Generally, a company wants to maximize its returns on every investment, so higher turnover suggests better or efficient management of the company resources. 

The fixed assets turnover ratio (FATO) measures the efficiency of the fixed assets to generate sales for the company. It is calculated using the following formula: 

Fixed Asset Turnover = Net sales / Total Fixed Assets

Where a higher ratio indicates efficiency in utilizing assets, and a lower ratio indicates the inability of the company to use the fixed assets to generate revenue efficiently. 

What the Asset Turnover Ratio Can Tell You

It measures how the assets owned by the companies are used to generate sales. This has a significant effect on the financial performance of the company. 

If the asset turnover is higher, the company has a higher level of financial performance because the assets are utilized efficiently while operating activities.

It helps the investors review the company's trends and learn whether asset usage is improving or declining. It decreases when a company invests in purchasing large assets. 

Many other factors like seasonality, employment, and inventory affect the company’s ATO ratio in financial periods. 

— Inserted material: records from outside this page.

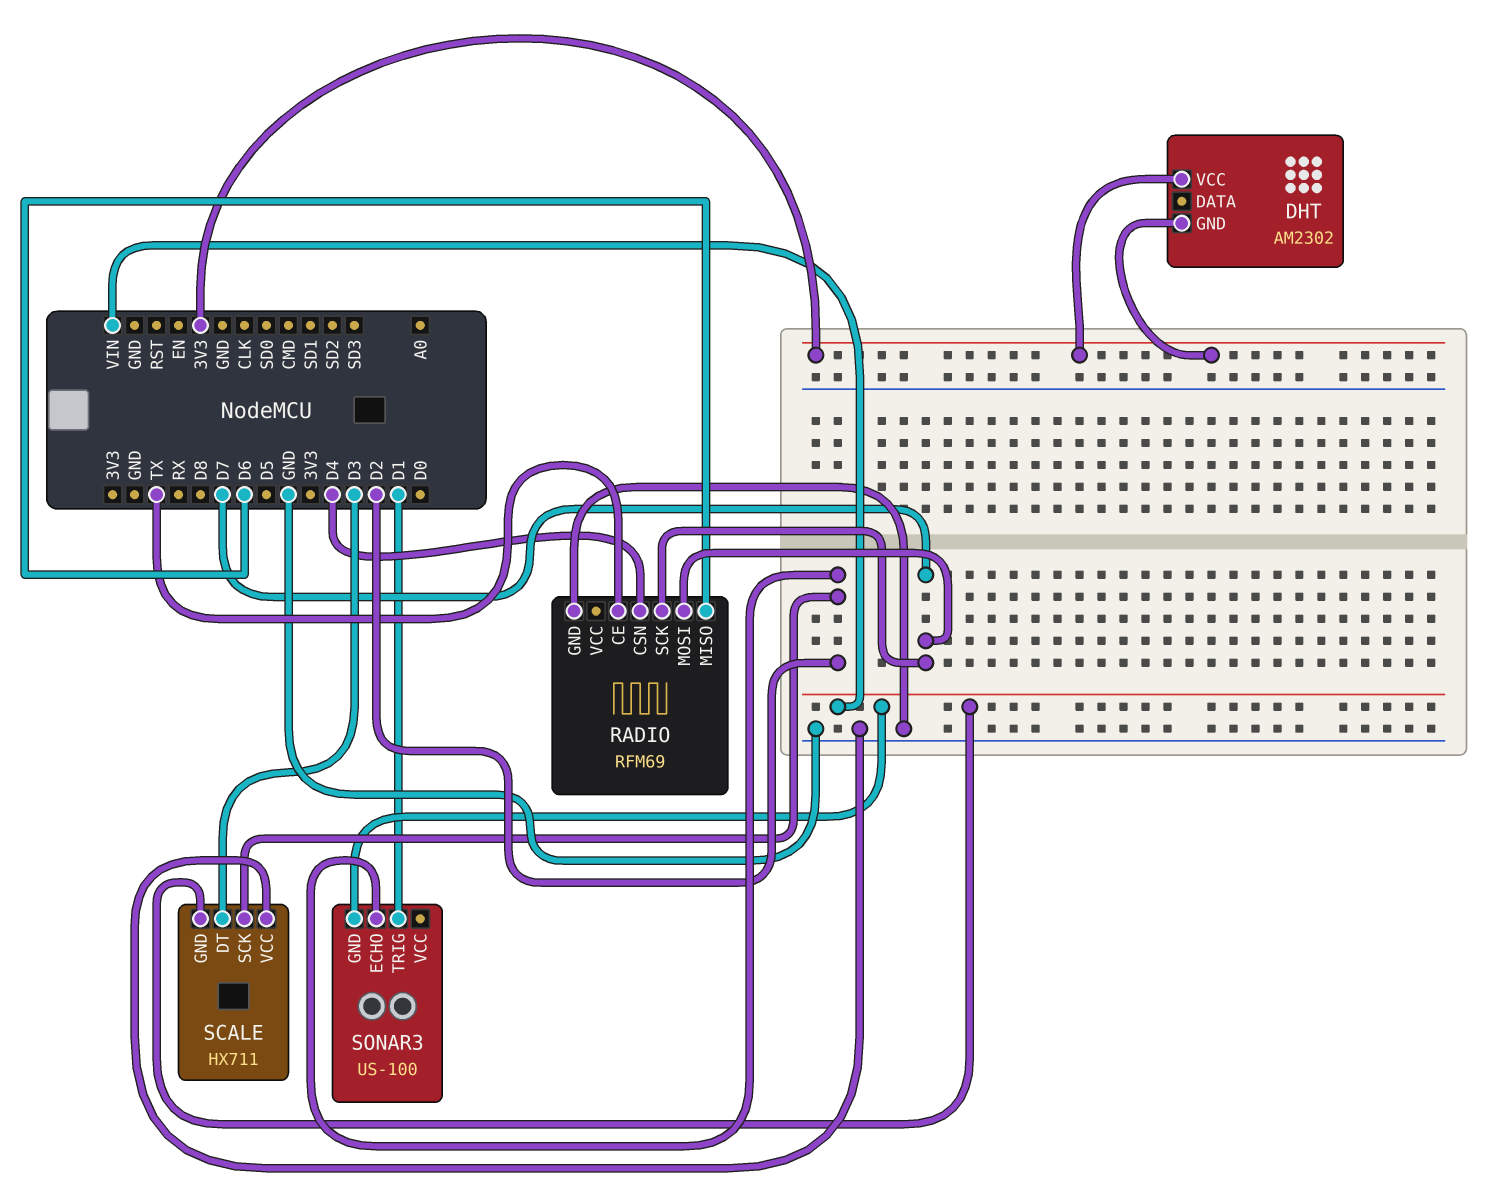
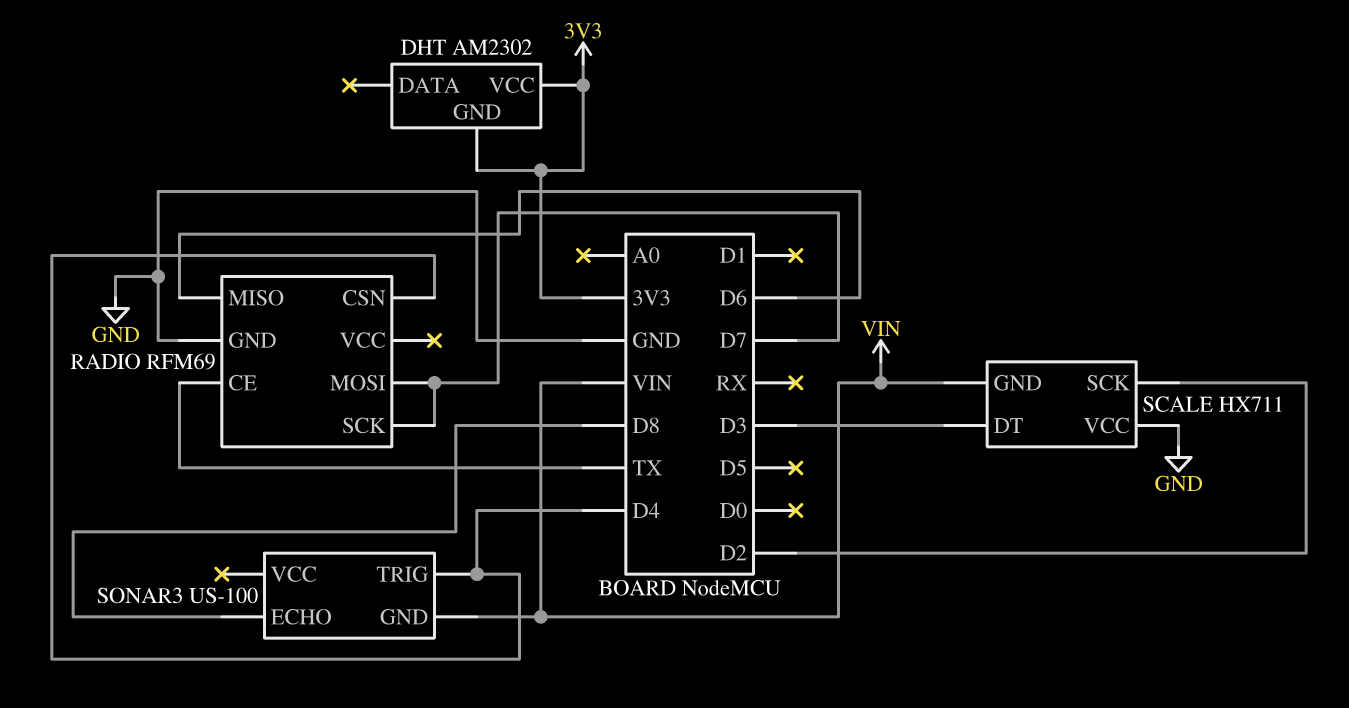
SONAR3 pin ECHO: D2 -> D8
SONAR3 pin TRIG: D1 -> D4

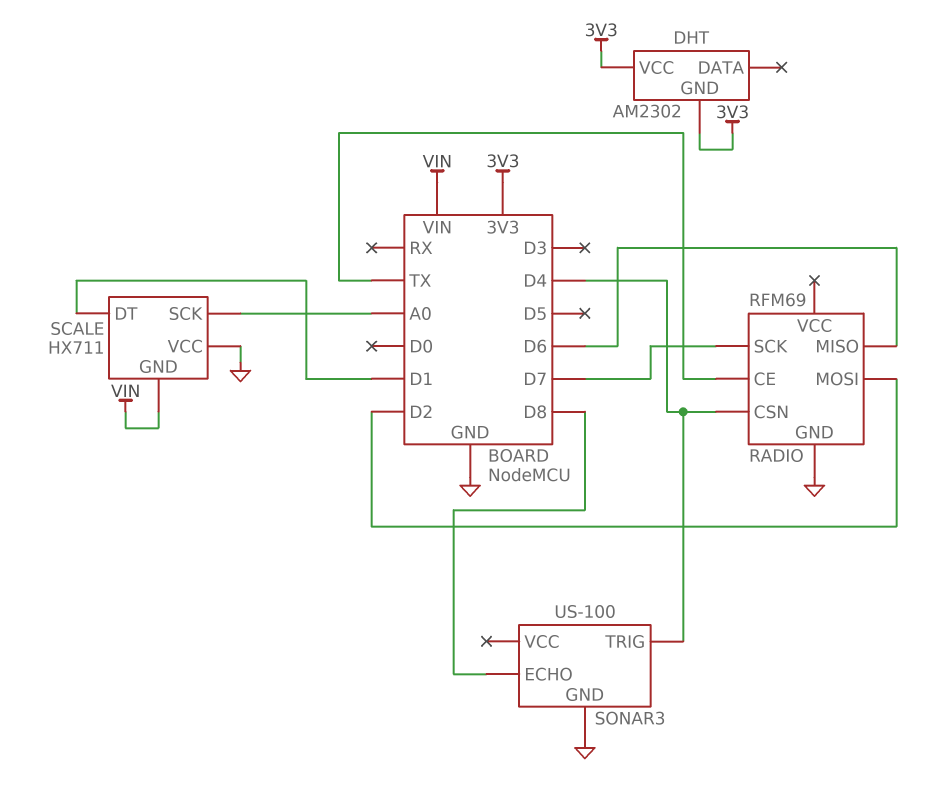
RADIO pin MOSI: D7 -> D2
SCALE pin DT: D3 -> D1
SCALE pin SCK: D2 -> A0
SONAR3 pin GND: VIN -> GND

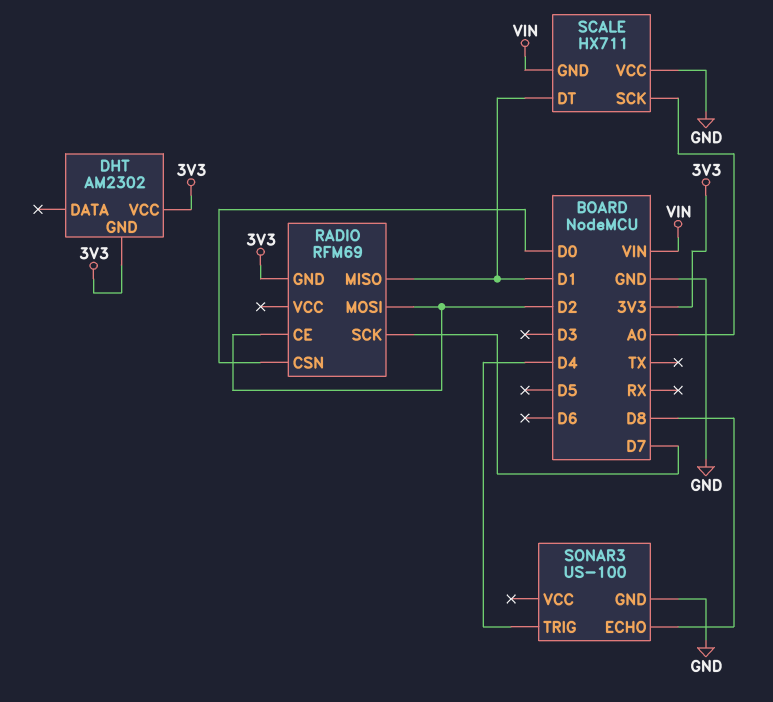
RADIO pin CE: TX -> D2
RADIO pin CSN: D4 -> D0
RADIO pin GND: GND -> 3V3
RADIO pin MISO: D6 -> D1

Some of the ways through which a company improves its ratio are Just-in-time (JIT) inventory management, replenishing inventory, and stocking items with high sale probability. 

Changing depreciation methods of accounting decreases growth and increases the asset turnover ratio. 

Investors, creditors, and analysts are interested in measuring how the company converts its assets into sales. In this analysis, the investors search for specific ratios such as the working capital and fixed asset turnover ratios to measure the efficiency of the asset utilization.

Example of How to Use the Asset Turnover Ratio

Let us assume two automobile companies: Company X and Company Y. 

For Company X:

= Net Sales / Average Total Assets

= 185000 / 202500 = 0.91

For Company Y:

= Net Sales / Average Total Assets

= 250000/ 285000 = 0.87

Total assets at the beginning  $240,000 $275,000
Total assets at the end $165,000 $296,000
Average total assets  =(240,000 + 165000) / 2  = $202,500 =(275000 + 296000)/ 2 = $285,500
Net sales  $185,000 $250,000
Asset turnover = net sales / average total assets



=185000 / 202500

= 0.91

= net sales / average total assets



= 250000 / 285000

= 0.87

The asset turnover was calculated for the two companies is calculated above with the usage of proper formulas.

1. Comparison between the two ratios: On comparing both automobile companies, we can see that the average total assets and net sales are quite high in company Y compared to company X. But, while calculating the asset turnover, we observe that company Y has a lower ratio than company X, with a difference of 0.04. 

2. Interpretation of the two ratios: Company X has a turnover ratio of 0.91 & company Y has a ratio of 0.87. This means that company X is utilizing their assets more efficiently than Y. The higher turnover rates also translate into higher profitability.